Blue Spirit Aero développe une famille d’aéronefs de nouvelle génération propulsés à l’hydrogène, axés sur les émissions nulles, le faible niveau sonore et la réduction des coûts d’exploitation. Cet avion à hydrogène (gazeux, le mieux selon les créateurs par rapport à l’hydrogène liquide) aura une autonomie de 3 heures avec 6 places et sa mise sur le marché est prévue pour 2027.
Le premier marché visé comprendra les écoles de pilotages mais aussi les compagnies aériennes pour des vols directs entre des villes de province, liaisons inexistantes à ce jour, et l’aviation privée. Ces avions visent à révolutionner le vol durable notamment en raison de la flexibilité offerte par des bonbonnes d’hydrogène amovibles réduisant le temps d’immobilisation au sol. Les modèles Dragonfly — propres, silencieux et performants — incarnent donc l’avant-garde de l’aviation légère, alliant responsabilité environnementale et haute technologie.

Ailand Systems
Ailand Systems est une entreprise privée ukrainienne, non cotée, fondée en 2023 par Dmytro Titov et spécialisée dans les systèmes de drones autonomes intelligents pour l’agriculture ainsi que la détection de mines et la neutralisation d’engins explosifs, un atout considérable car de vastes étendues du territoire ukrainien ont été contaminées par les belligérants.
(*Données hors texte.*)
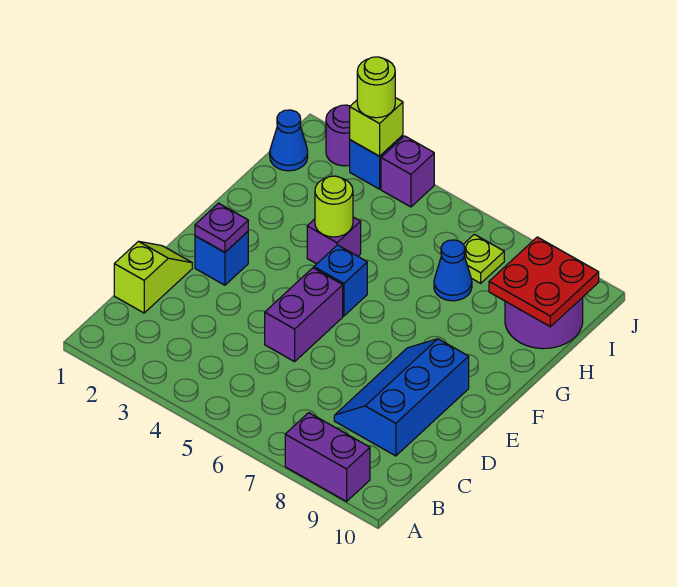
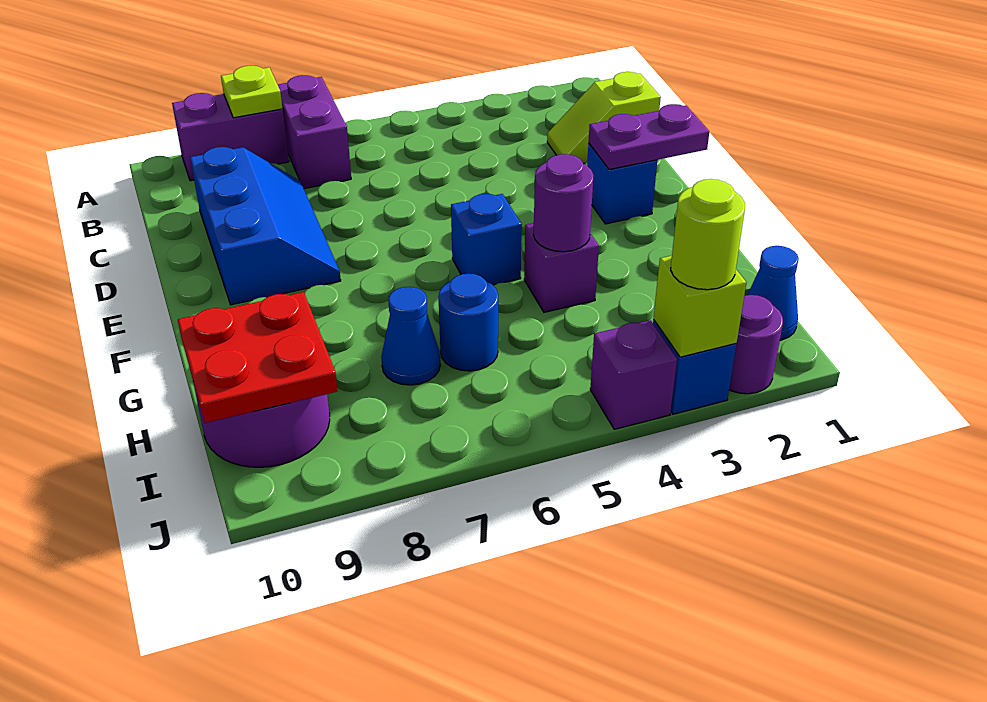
lime slope C1:D1 level 1 top C -> lime slope C1:C2 level 1 top 1
purple brick D5:E5 level 1 -> purple brick A7:B7 level 1
purple plate E2 level 2 -> purple plate E1:E2 level 2
lime round brick G4 level 2 -> purple round brick G4 level 2
none -> blue round brick H6 level 1
lime plate I7 level 1 -> lime plate A8 level 2

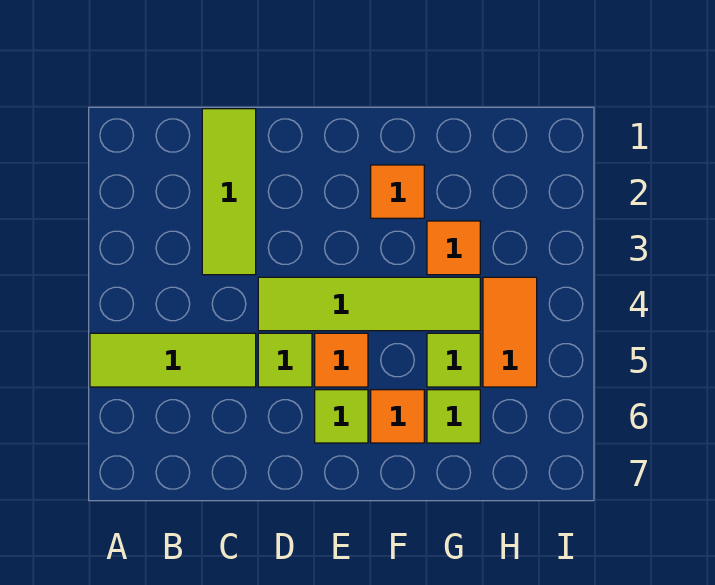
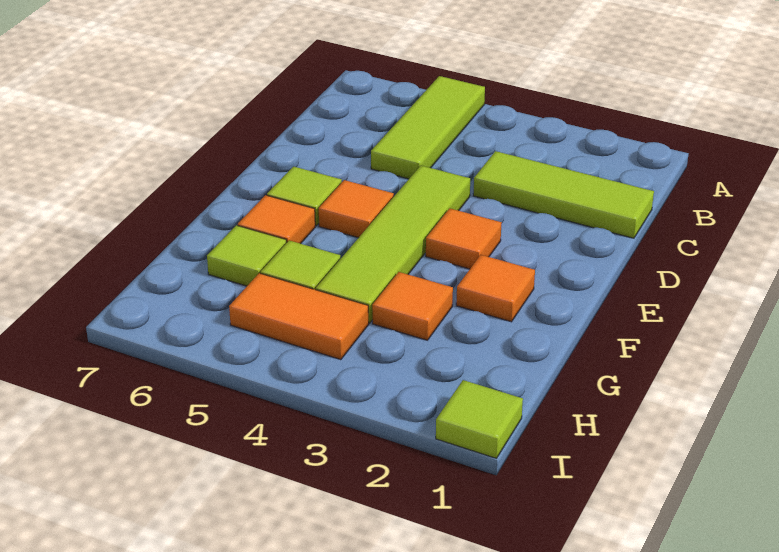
lime tile D5 level 1 -> lime tile I1 level 1
none -> orange tile E3 level 1

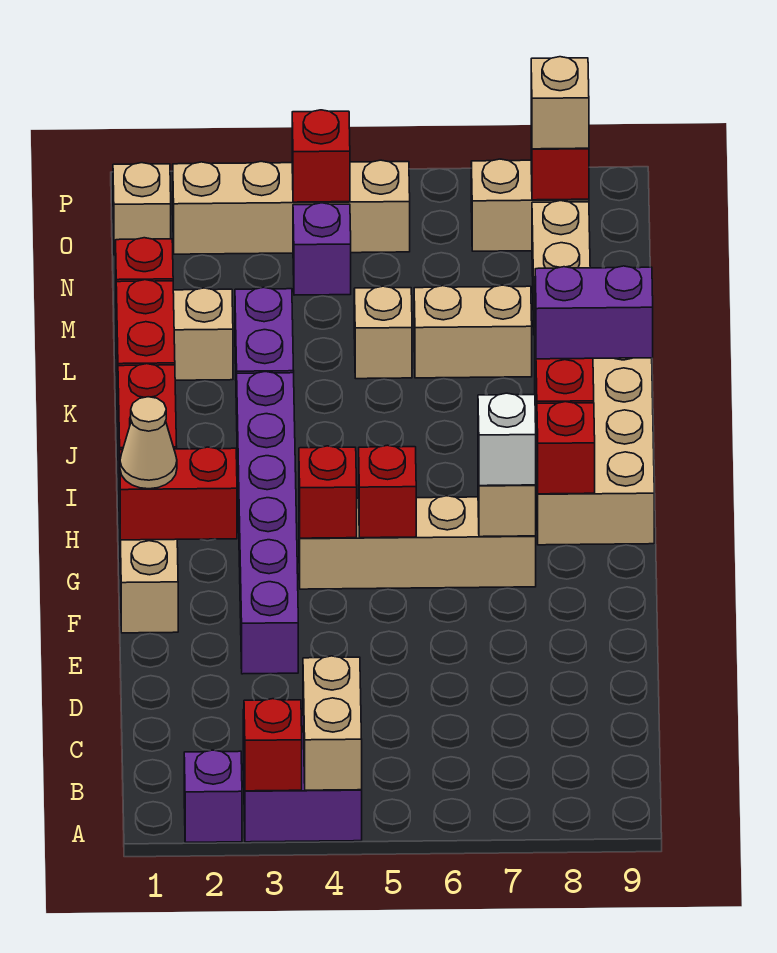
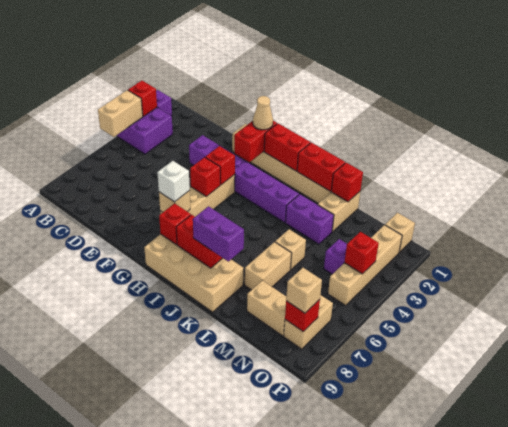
tan brick A4:B4 level 2 -> tan brick A4:A5 level 2
purple brick J8:J9 level 3 -> purple brick J8:K8 level 3

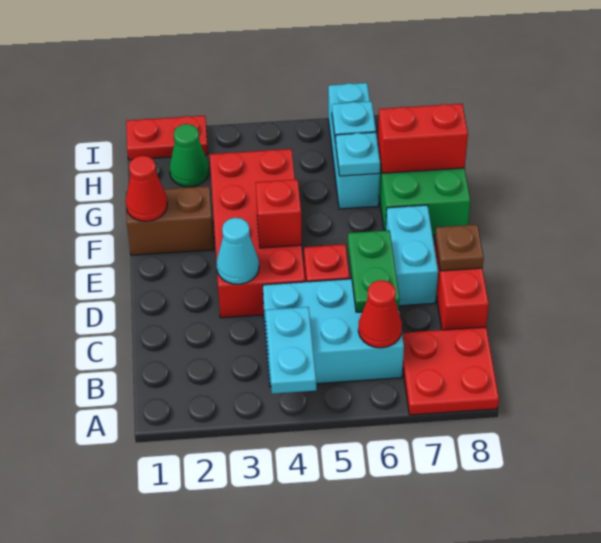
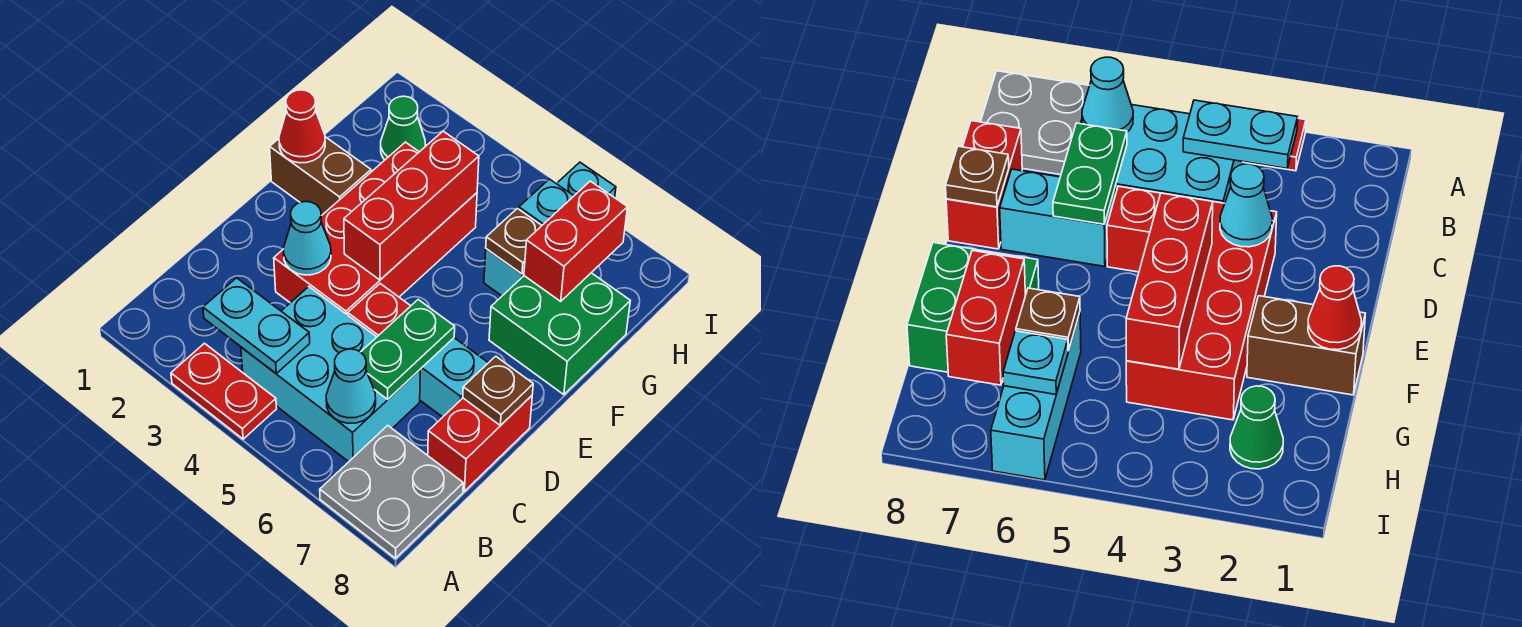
cyan plate A4:B4 level 2 -> cyan plate B3:B4 level 2
red plate A7:B8 level 1 -> grey plate A7:B8 level 1
red cone B6 level 2 -> cyan cone B6 level 2
cyan brick D7:E7 level 1 -> cyan brick D6:D7 level 1
red brick E4 level 2 -> red brick E4:G4 level 2
cyan plate G6 level 2 -> brown plate G6 level 2
red brick G7:G8 level 2 -> red brick G7:H7 level 2
red plate I1:I2 level 1 -> red plate A3:A4 level 1

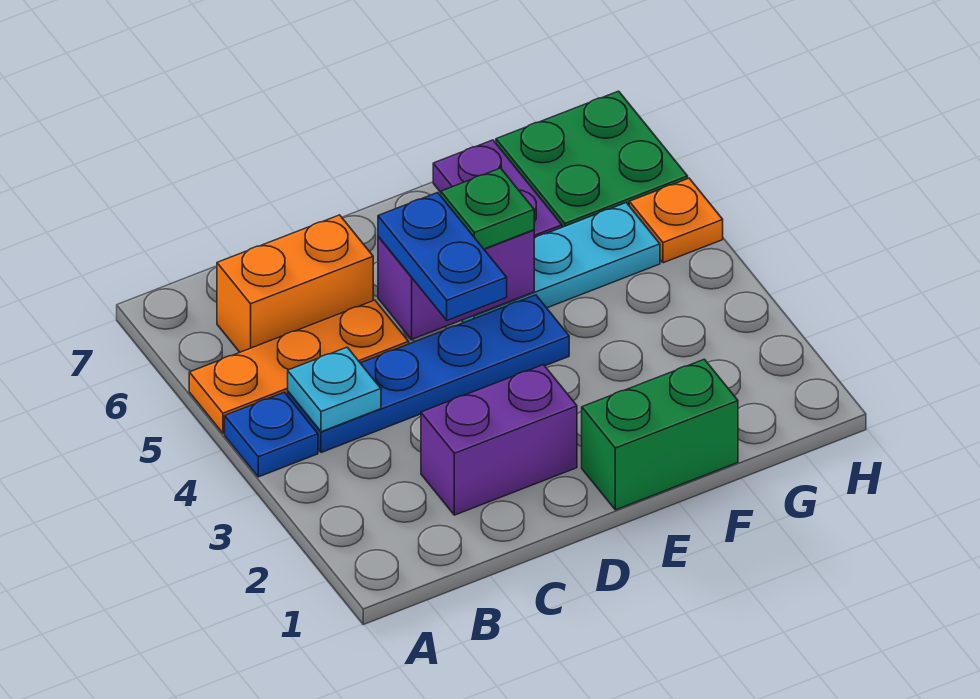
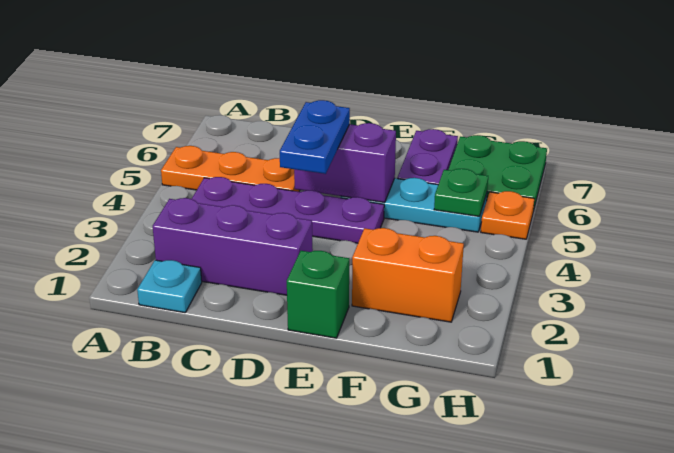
blue plate A4 level 1 -> none
blue plate B4:E4 level 1 -> purple plate B4:E4 level 1
cyan plate B4 level 2 -> cyan plate B1 level 1
orange brick B6:C6 level 1 -> orange brick F2:G2 level 1
purple brick C2:D2 level 1 -> purple brick B2:D2 level 1
green brick E1:F1 level 1 -> green brick E1 level 1
green plate E5 level 3 -> green plate G5 level 2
Ailand Systems, comme d’autres sociétés ukrainiennes présentes sur le stand, souhaiterait accueillir un investisseur occidental à son capital.
Le produit phare, le ST1, est un système aérien sans pilote avancé conçu spécifiquement pour la détection de mines. Il est équipé de doubles bobines de détection de métaux, d’une caméra multispectrale et d’un traitement embarqué des données, permettant une identification rapide et précise, y compris pour les menaces à faible teneur en métal comme les mines TM-62P3 et PMN-2. Grâce à une réduction du bruit électromagnétique et à une autonomie complète, le ST1 peut fonctionner jusqu’à 20 fois plus rapidement que les démineurs humains pour les détections visuelles, et jusqu’à 4 fois plus vite pour les inspections en sous-sol.
Le dirigeant a souhaité souligner la contribution d’initiatives comme la sienne et l’avantage de l’agilité de la myriade de petites structures qui contribuent en particulier à la production de drones, l’Ukraine en ayant produit 2 millions selon les estimations en 2024, et la Russie autant.  

Safran

La visite du stand de Safran a permis de découvrir le moteur RISE (sans carénage), qui devrait remplacer le LEAP et permettre une diminution de 20% de la consommation d’énergie. Des systèmes d’armes et de cybersécurité ont également été présentés par les spécialistes de chaque sujet.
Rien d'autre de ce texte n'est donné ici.